Prove every claim you make. It’s Copywriting 101.

Your prospect needs to trust you before he’ll place his order. And without proof to back up all the great and fantastic claims you make, your sales copy is headed for the waste basket.

But the problem is, many copywriters fail to provide the necessary proof. And almost always, it’s because they’ve slacked off on their research.

Don’t let that be your excuse for not making your copy as strong as it could be.

Here are five quick and easy tools you can use to dig and find those gems that’ll make your copy rock-solid, even against the most skeptical eye:
Quick ‘n’ Easy Tool #1 – Highbeam.com

Highbeam.com allows you to search for a keyword or phrase and then shows you every credible publication where that keyword or phrase appeared online.

For example, if you searched for “vitamin c good for the body,” it may give you a few articles from The New York Times where that same, or similar, phrase appeared.

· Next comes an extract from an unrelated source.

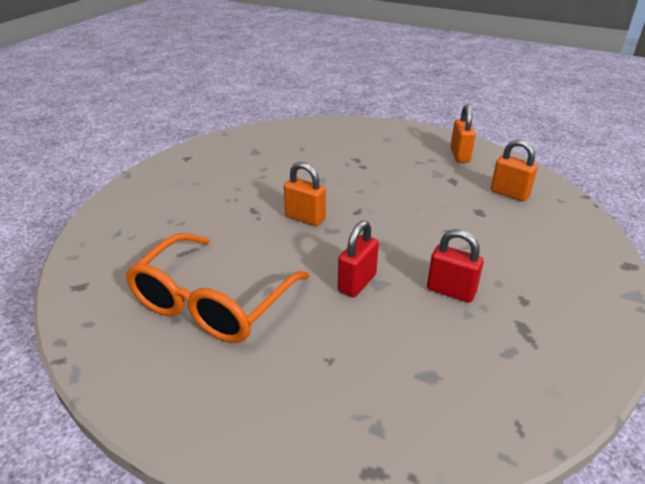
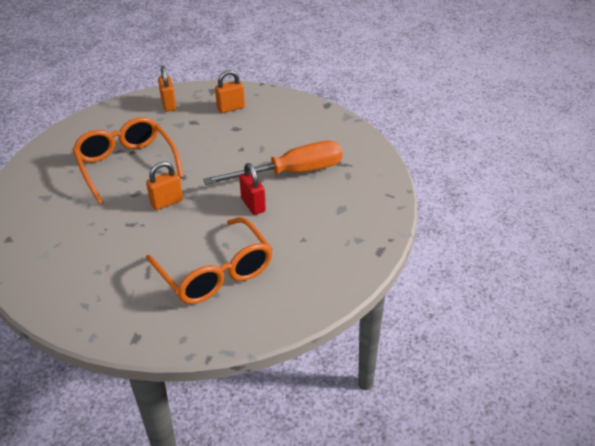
camera: 60 degrees left, 5 degrees up
(339, 172) = (126, 165): none -> orange glasses
(451, 291) = (291, 173): red padlock -> orange screwdriver
(460, 155) = (168, 105): orange padlock -> orange padlock turned 45 degrees clockwise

While it is a subscription site, it still allows you to search and read about the first 100 words of any articles, essays, etc. it finds. This is often enough to get a great quote or factoid from a widely accepted, credible source.
Quick ‘n’ Easy Tool #2 – Google Scholar

To use Google Scholar, go to http://www.scholar.google.com. This tool is great when you’re looking for a research study or other scholarly article on a particular topic.

Just type in the subject or keyword of your research, and voila! … Google gives you every scholarly work it can find that contains that term.

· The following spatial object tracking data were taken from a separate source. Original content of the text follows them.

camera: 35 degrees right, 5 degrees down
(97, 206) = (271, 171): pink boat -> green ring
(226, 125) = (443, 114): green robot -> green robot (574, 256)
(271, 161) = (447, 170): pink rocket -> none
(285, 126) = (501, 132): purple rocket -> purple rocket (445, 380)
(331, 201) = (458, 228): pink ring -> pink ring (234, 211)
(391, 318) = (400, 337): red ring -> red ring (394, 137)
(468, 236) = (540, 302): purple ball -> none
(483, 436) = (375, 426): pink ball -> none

For example, if you type in “omega 3,” Google Scholar finds over half a million results – including various studies and articles that appeared in medical journals across the globe.
Quick ‘n’ Easy Tool #3 – Google Book Search

Google book search is a life-saver when you’d like to get a quote from a famous author, or a credible 3rd-party mention to support your claim.

Simply go to http://www.books.google.com. Again, similar to the other tools I’ve already mentioned, you simply type in your search term. Google Book Search then will give you every book where that search term is mentioned.

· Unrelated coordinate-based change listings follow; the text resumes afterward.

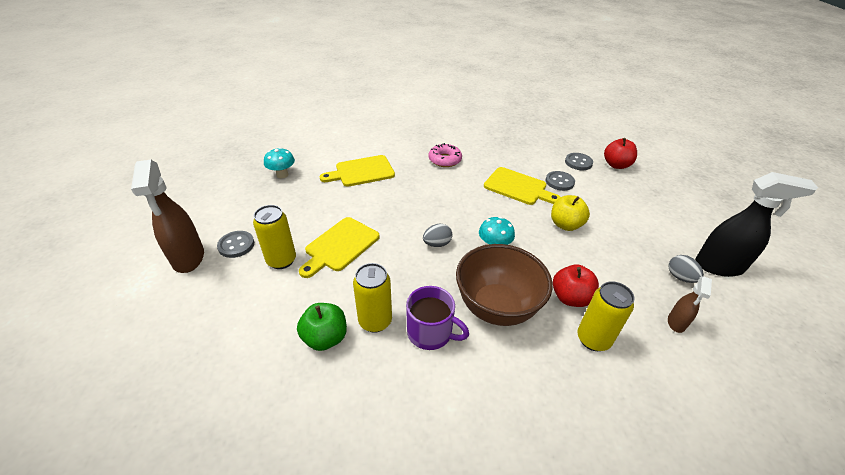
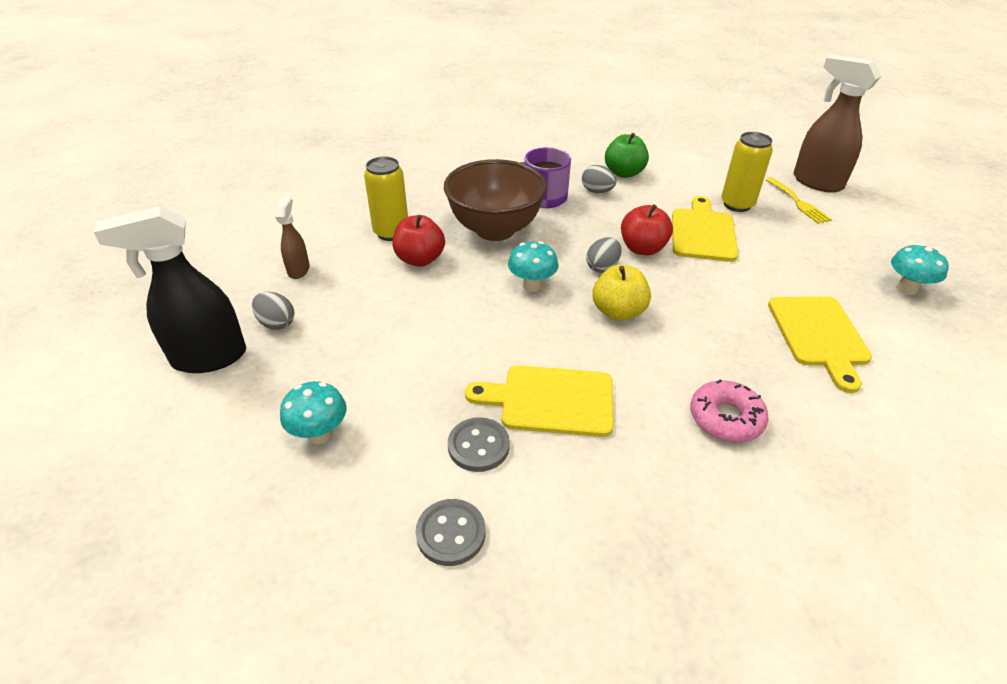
camera: 155 degrees right, 0 degrees up
(236, 245) = (798, 202): grey button -> yellow fork
(361, 171) = (819, 335): yellow cutting board -> yellow cutting board turned 135 degrees clockwise
(375, 321) = (597, 191): yellow can -> grey egg
(565, 225) = (445, 350): yellow apple -> yellow apple (618, 312)
(616, 165) = (354, 565): red apple -> red apple (642, 249)
(637, 207) = (320, 434): none -> turquoise mushroom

For example, let’s say you’ve just made the claim that omega 3 fish oil is healthy for the heart. But now you need something to back it up.

Type in “omega 3 healthy heart” into Google Book Search. You’ll find over 800 results.

Now it’s just a matter of finding the right quote and attributing it to that source in your copy.

Here’s an example (I found this quote in less than two minutes, just by typing in “omega 3 healthy heart”):

In his book The Carbohydrate Addict’s Healthy Heart Program, Dr. Richard Heller states, “There is a growing body of evidence that points to the particularly beneficial effects of omega-3 oils on heart health.”
Quick ‘n’ Easy Tool #4 – Google Alerts

Go to http://www.google.com/alerts.

This handy tool will constantly search the Web for any new mention of the search term you’re looking for, and then send you an alert.

So, let’s say you just landed a new project with Nightingale-Conant. It’s about how to eliminate stress using the ancient Chinese technique of Qigong.

Here’s what you would do to create a Google Alert on this topic:

1. In the “Search Term” box, enter “Qigong.”
2. Then, for “Type,” select “Comprehensive” from the pulldown menu. (This means Google will search everything available … blogs, forums, discussion groups, news sites, etc. for the term “Qigong.”)
3. Then, for “How Often,” select how often you’d like Google to alert you. I recommend once a day, so you don’t get overwhelmed with too much info.
4. Once you’ve done that, simply type in your email address, and hit the “Create Alert” button. You’re all set!

Now, every time Google comes across anything new on the Web with the term “Qigong,” you’ll receive an alert in your email inbox. In that alert, you’ll see where the term was used.

For example, if the term “Qigong” was found in an article on CNN.com, Google will highlight where the term appeared, along with a link so you can read the entire article.
Quick ‘n’ Easy Tool #5 – Wikipedia

This one can be a great timesaver, if you know how to use it right.

Go to http://www.wikipedia.org. Then simply search for whatever it is you’re looking for.

For instance, if you type in “vitamin C,” you’ll get an entry that tells you everything you’d ever want to know about it … including its molecular composition, how it gets absorbed into the body, etc.

Now here’s what I mean by using Wikipedia the “right” way.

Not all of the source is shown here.